Flexible peptide recognition by HLA-DR triggers specific autoimmune T-cell responses in autoimmune thyroiditis and diabetes

Abstract

Autoimmune polyglandular syndrome 3 variant (APS3v) refers to the co-occurrence of autoimmune thyroiditis (AITD) and type 1 diabetes (T1D) within the same individual. HLA class II confers the strongest susceptibility to APS3v. We previously identified a unique amino acid signature of the HLA-DR pocket (designated APS3v HLA-DR pocket) that predisposes to APS3v. We hypothesized that both thyroid and islet peptides can be presented by the unique APS3v HLA-DR pocket, triggering AITD + T1D together. To test this hypothesis we screened islet and thyroid peptides for their ability to bind to the APS3v HLA-DR pocket.

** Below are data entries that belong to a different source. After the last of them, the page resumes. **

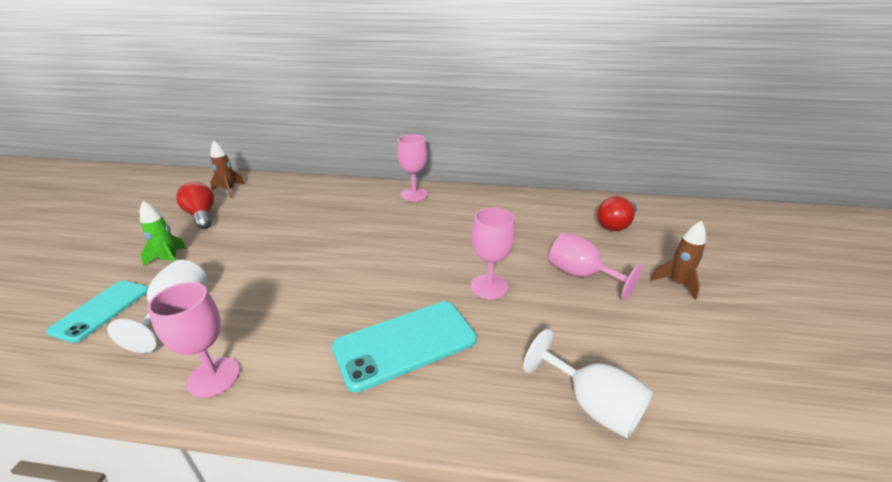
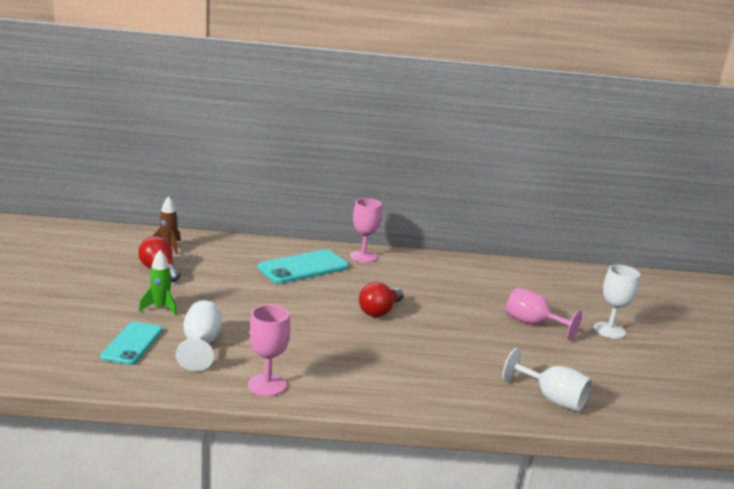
camera: 10 degrees left, 10 degrees down
(405, 343) = (406, 366): turquoise phone -> turquoise phone (303, 267)
(489, 287) = (459, 331): pink goblet -> none
(615, 224) = (557, 287): red light bulb -> red light bulb (379, 311)
(677, 283) = (609, 330): brown rocket -> white goblet

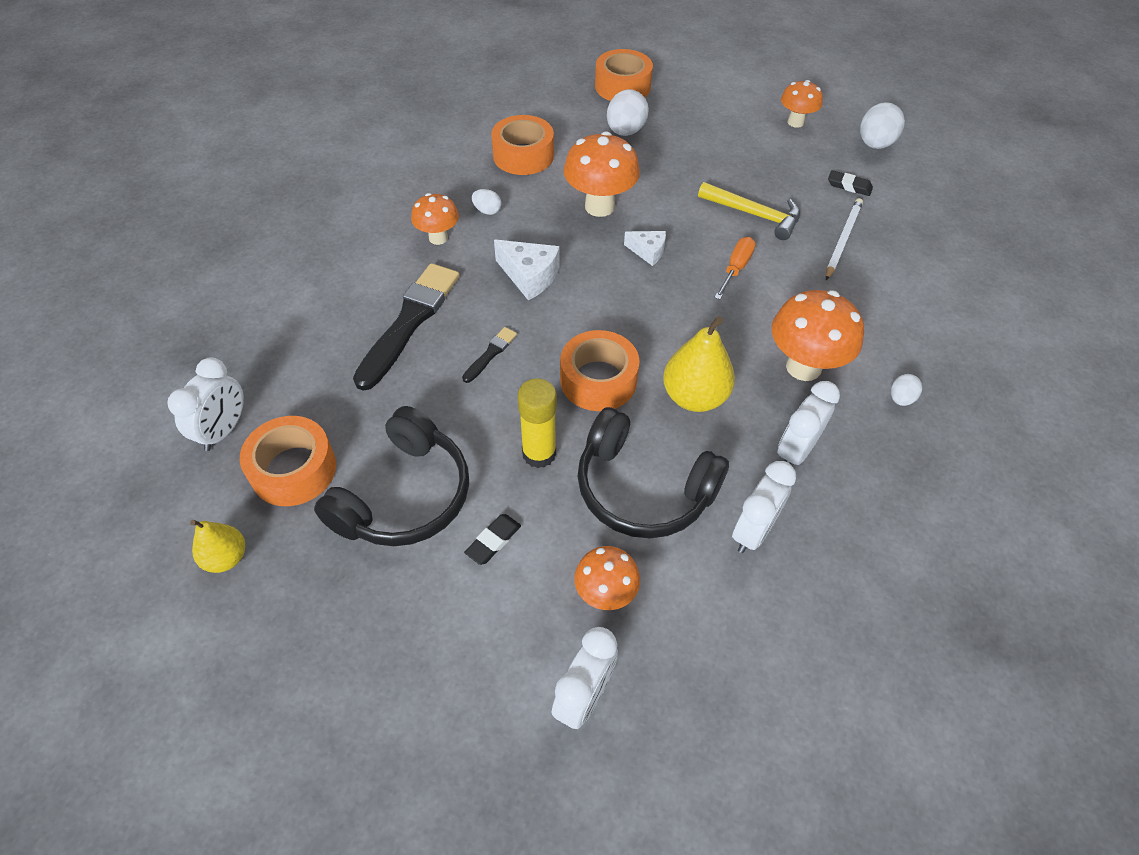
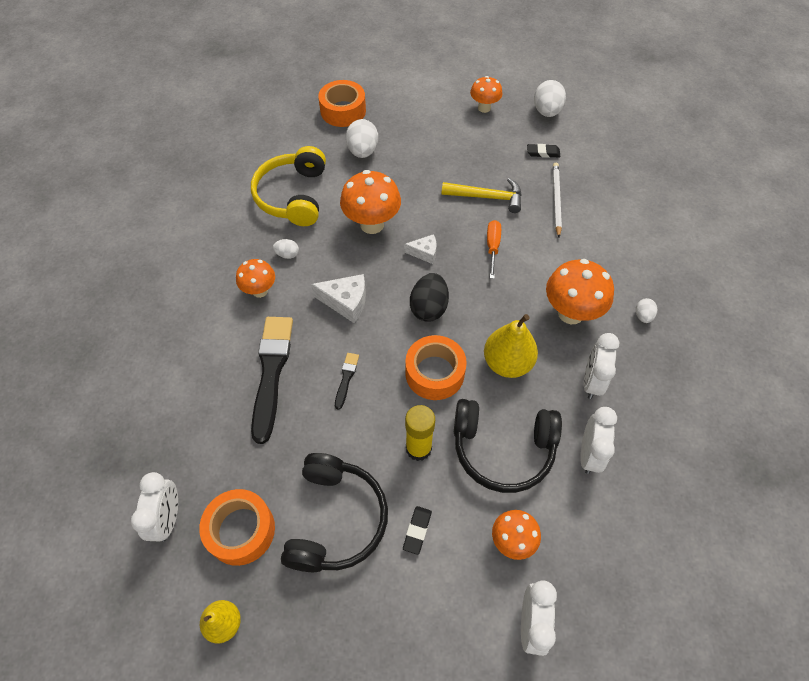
camera: 20 degrees left, 5 degrees up
(523, 155) = (293, 196): orange tape -> yellow headphones
(625, 310) = (429, 308): none -> black egg

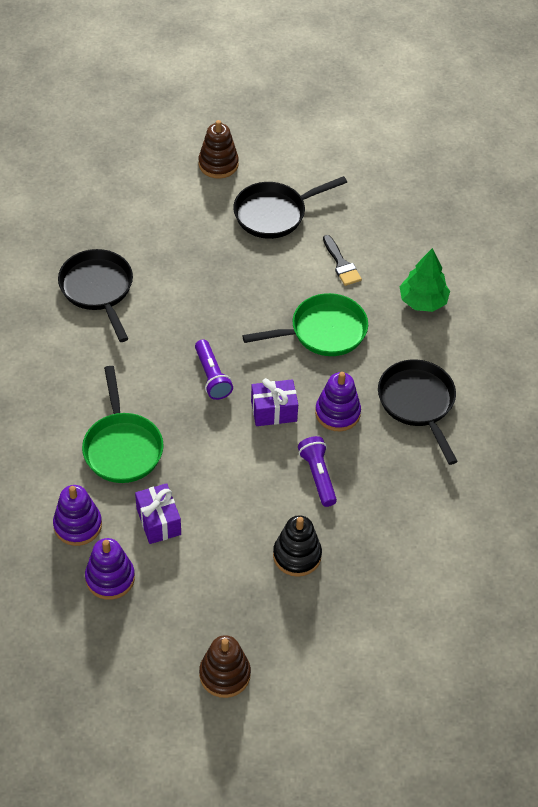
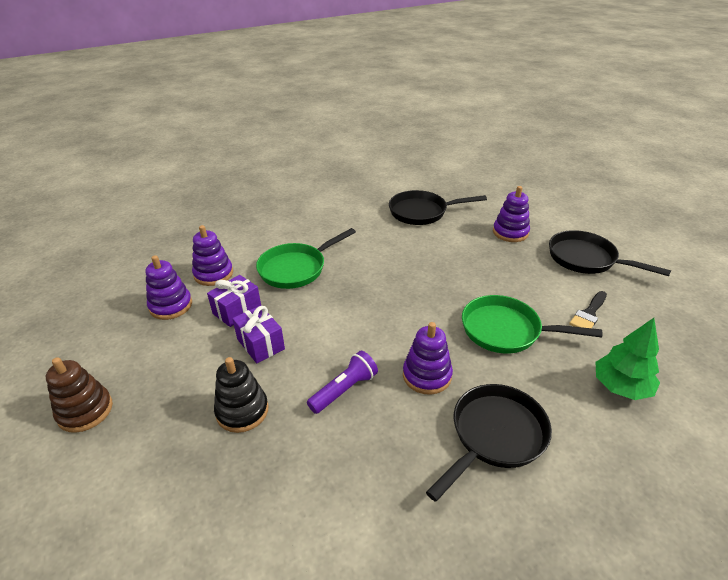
camera: 65 degrees right, 15 degrees down
(98, 289) = (422, 212): black pan -> black pan turned 135 degrees counterclockwise
(193, 240) = (510, 232): none -> purple stacking toy
(212, 376) = (397, 286): purple flashlight -> none
(218, 164) = (590, 219): brown stacking toy -> none
(274, 411) = (393, 333): purple gift -> purple gift (260, 344)
(323, 331) = (506, 330): green pan -> green pan turned 150 degrees clockwise

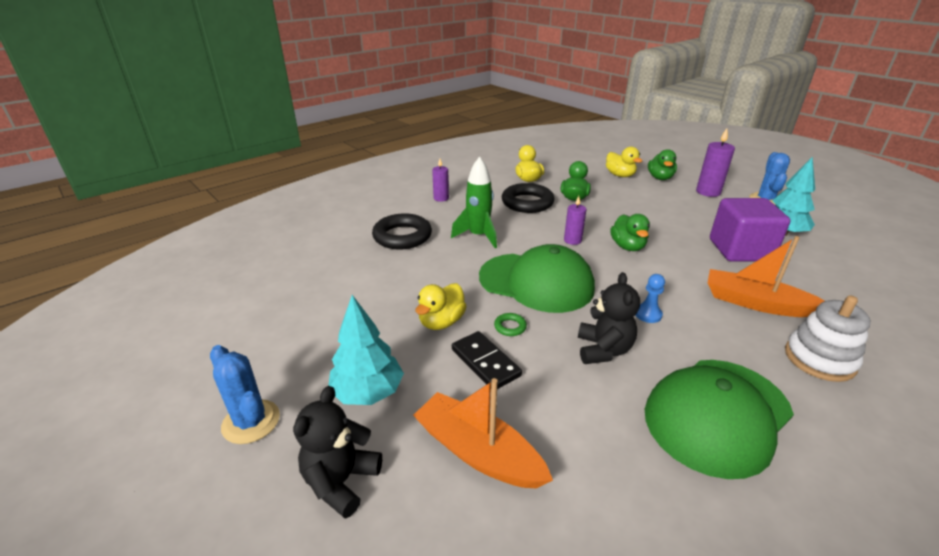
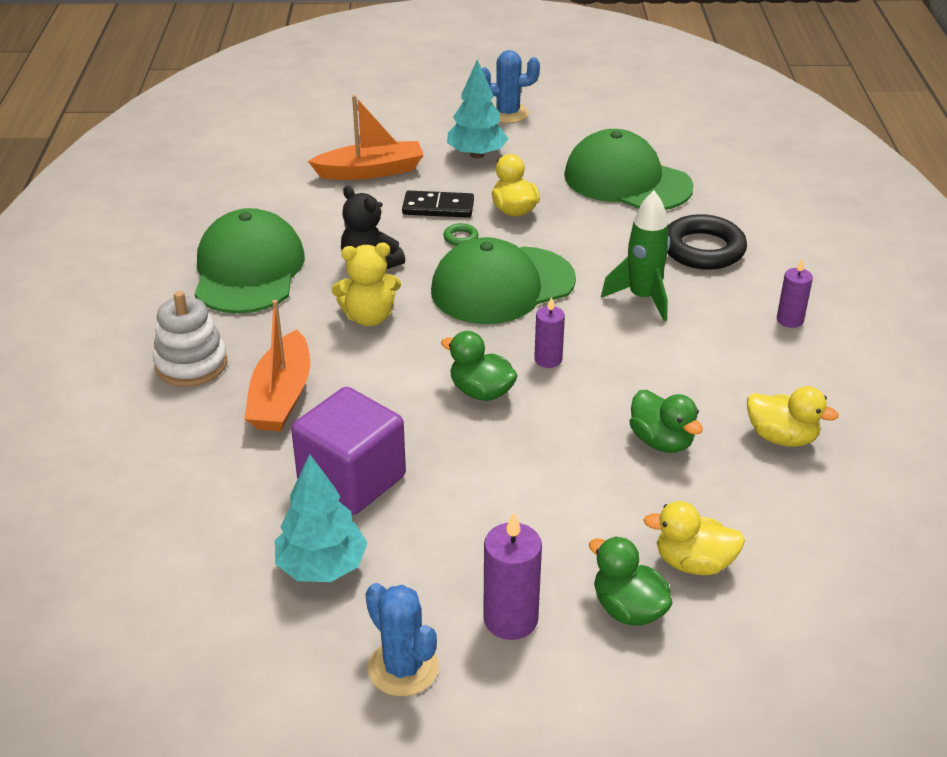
camera: 130 degrees right, 5 degrees up
(340, 292) = (627, 181): none -> green cap
(341, 481) = (418, 127): black teddy bear -> none
(527, 203) = (694, 386): black ring -> none
(648, 314) = (369, 317): blue pawn -> yellow teddy bear
(755, 303) = (281, 396): orange boat -> orange boat turned 120 degrees clockwise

Virtual screen of all possible thyroglobulin (Tg), thyroid-stimulating hormone receptor (TSHR), thyroid peroxidase (TPO), insulin (Ins), and glutamic acid decarboxylase 65 (GAD65) peptides identified 36 peptides that bound to this unique pocket. In vitro binding assays using baculovirus-produced recombinant APS3v HLA-DR identified 11 thyroid/islet peptides (of the 36 predicted binders) that bound with high affinity. By immunizing humanized HLA-DR3 mice carrying the APS3v HLA-DR pocket we identified 4 peptides (Tg.1571, GAD.492, TPO.758, TPO.338) that were presented by antigen presenting cells and elicited T-cell response. We conclude that both thyroid and islet peptides can bind to this flexible APS3v HLA-DR pocket and induce thyroid and islet specific T-cell responses. These findings set the stage to developing specific inhibitors of the APS3v HLA-DR pocket as a precision medicine approach to treating or preventing APS3v in patients that carry this genetic HLA-DR pocket variant.